Martin Helmchen © Marco Borggreve
Martin Helmchen
© Marco Borggreve

Currently continuing his studies with Alfred Brendel, Helmchen has already performed in London, Berlin and Vienna. His interaction with the orchestra produced a youthful energy, often eliciting a majestic mood from Mozart’s score. In the first movement, Helmchen played with intense focus and joy. After the RCO opened, the soloist took over and excelled in the exuberantly chromatic passages. Blomstedt supported with a steady but lively pace. The RCO strings delighted during the regal passages. In the cadenzas, the theatrical Helmchen revealed his intense focus in his facial expressions that were uninhibitedly disclosing his emotions.

In the Larghetto second movement and also in the finale, Helmchen had some fine interplay with the RCO. In his dialogue between soloist and woodwind section, the composer’s playfully bantering moods were excellently realised.
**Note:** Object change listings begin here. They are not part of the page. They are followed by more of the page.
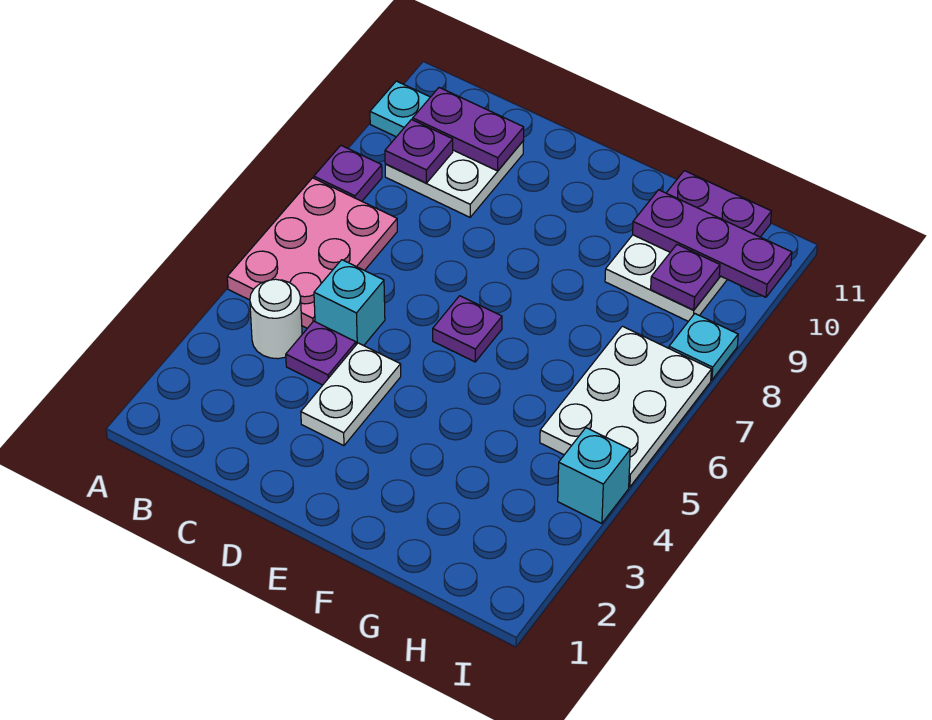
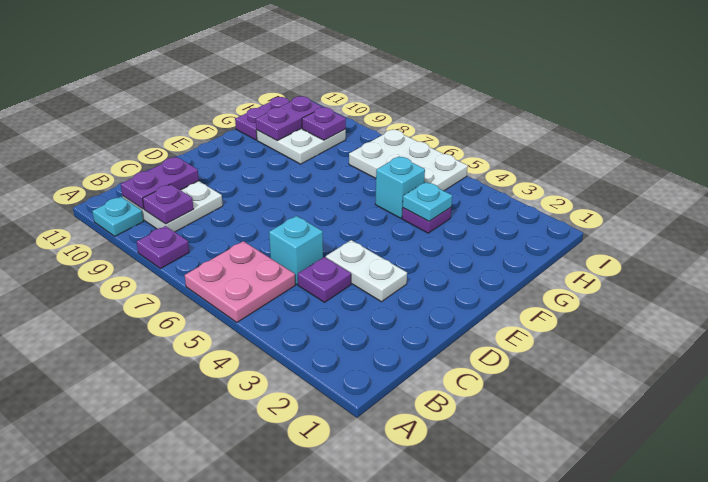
pink plate A5:B7 level 1 -> pink plate A5:B6 level 1
white round brick B4 level 1 -> none
purple plate E6 level 1 -> purple plate G4 level 1
purple plate G10:I10 level 2 -> purple plate G10:H10 level 2
cyan brick I4 level 1 -> cyan brick G5 level 1
cyan plate I8 level 1 -> cyan plate G4 level 2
Gustavo Núñez generously provided energetic and warm moments on his bassoon, while Olivier Patey contrasted effectively on the clarinet. At times the pianist’s youthful enthusiasm bordered a bit on exalted posturing, but who can blame him with Mozart? Even in what sometimes seemed a rushed speed, the young German produced good quality, clearly having a great time. One can imagine that had there been more rehearsal time, the collaboration would have been top-notch.

After the intermission, Blomstedt returned for a moving and mostly solemn performance of Tchaikovsky’s final symphony. The slowly falling scales opening the Allegro in B minor transported the audience in the Great Hall into Tchaikovsky's passionate and romantic universe. Blomstedt sustained the tension moving through the different keys and ending in the movement in B major Allegro non troppo. With seemingly boundless energy, the Swedish octogenarian moved the orchestra through the tempestuous passages, while also making sure the subtle pulse of the double basses was heard, adding a gentler dimension underneath the stormy Romance. Núñez lead the excellent bassoons, creating with their fragile phrases a gaunt, haunting atmosphere contributing to the pervading funereal mood. Brimming with force, the double basses presented a highlight at the end of the first movement as they continued Tchaikovsky’s pattern of falling scales in the coda with pizzicato rhythms.
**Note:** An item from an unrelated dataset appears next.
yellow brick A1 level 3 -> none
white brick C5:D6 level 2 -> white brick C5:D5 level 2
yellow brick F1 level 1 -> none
The Allegro con grazia involved a graceful dance as the timpani, with subtle beats, foreshadowed the oncoming sadness of the final movement. The moderately paced movement provided the calm before the storm of the premature finale in the third movement. In the Allegro molto vivace the orchestra furiously performed the lead-up to the explosive end of the third movement. Blomstedt conducted with clarity highlighting the different timbres in the falling scales. The brass exploded, the timpani thundered, producing an exciting tension together.
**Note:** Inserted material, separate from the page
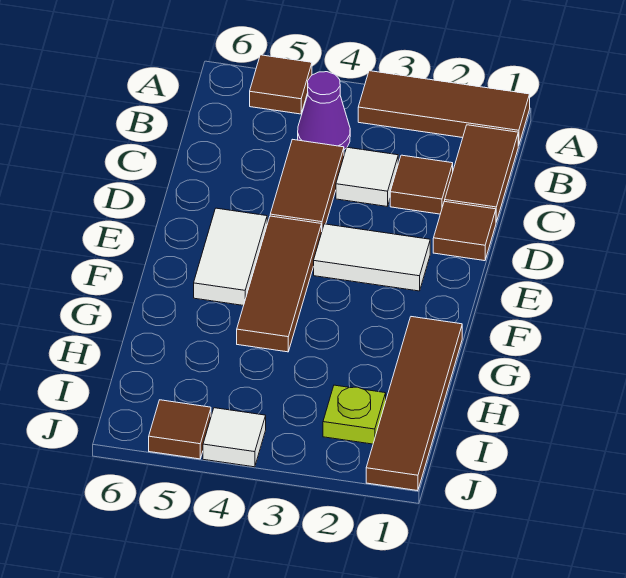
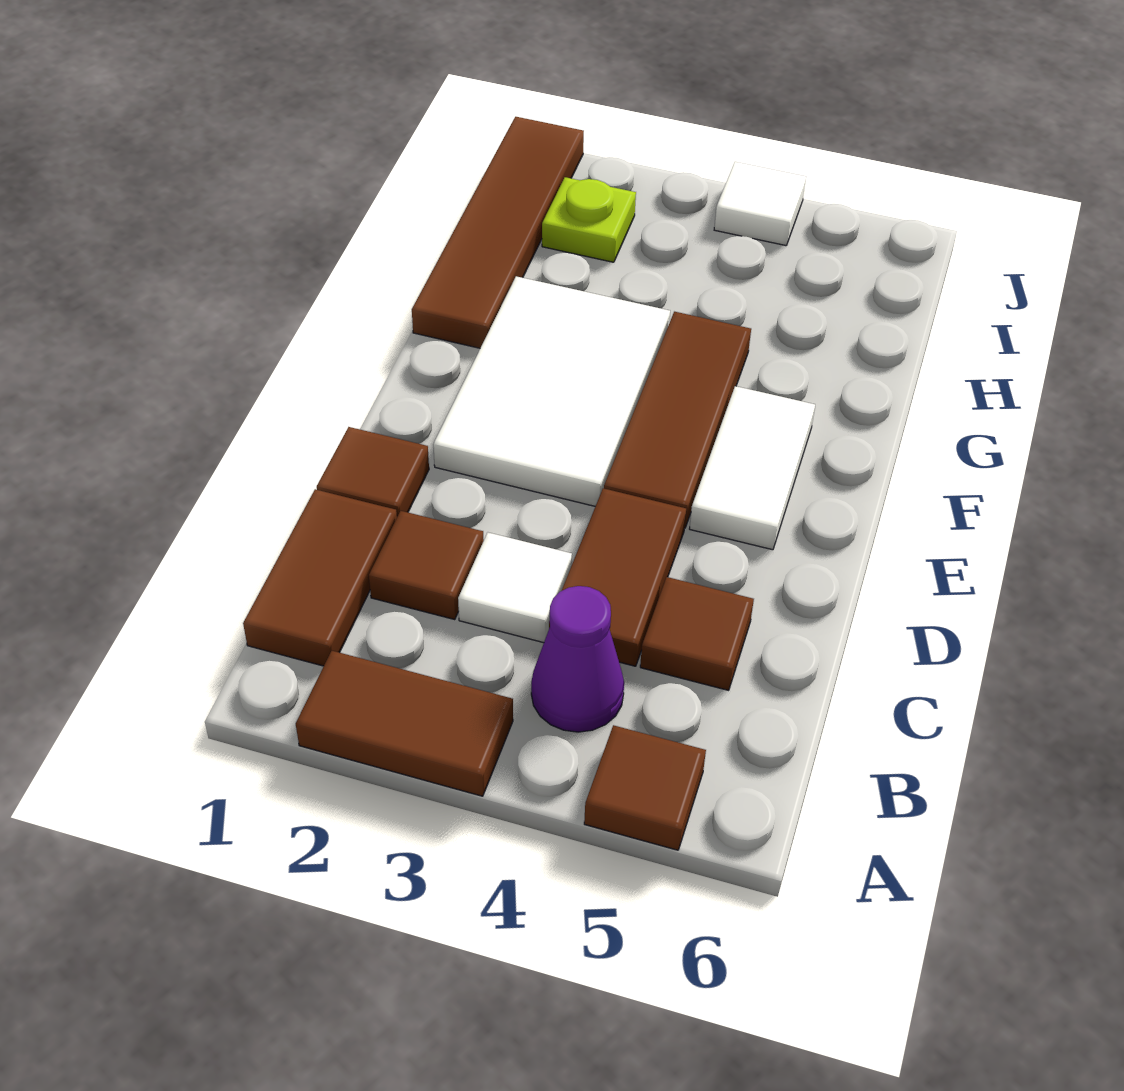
brown tile A1:A3 level 1 -> brown tile A2:A3 level 1
white tile E2:E3 level 1 -> white tile E2:G3 level 1
brown tile J5 level 1 -> brown tile C5 level 1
In final movement, the RCO offered a poignant Adagio. Blomstedt allowed Kersten McCall to shine in his passages on the flute, at times unnerving, but never without warmth. Under the Maestro’s leadership the strings gloriously produced a deeply moving cascade of falling scales, eventually flowing out in the dying pulse of the careful basses. The audience embraced Blomstedt’s touching relay of Tchaikovsky with a standing ovation.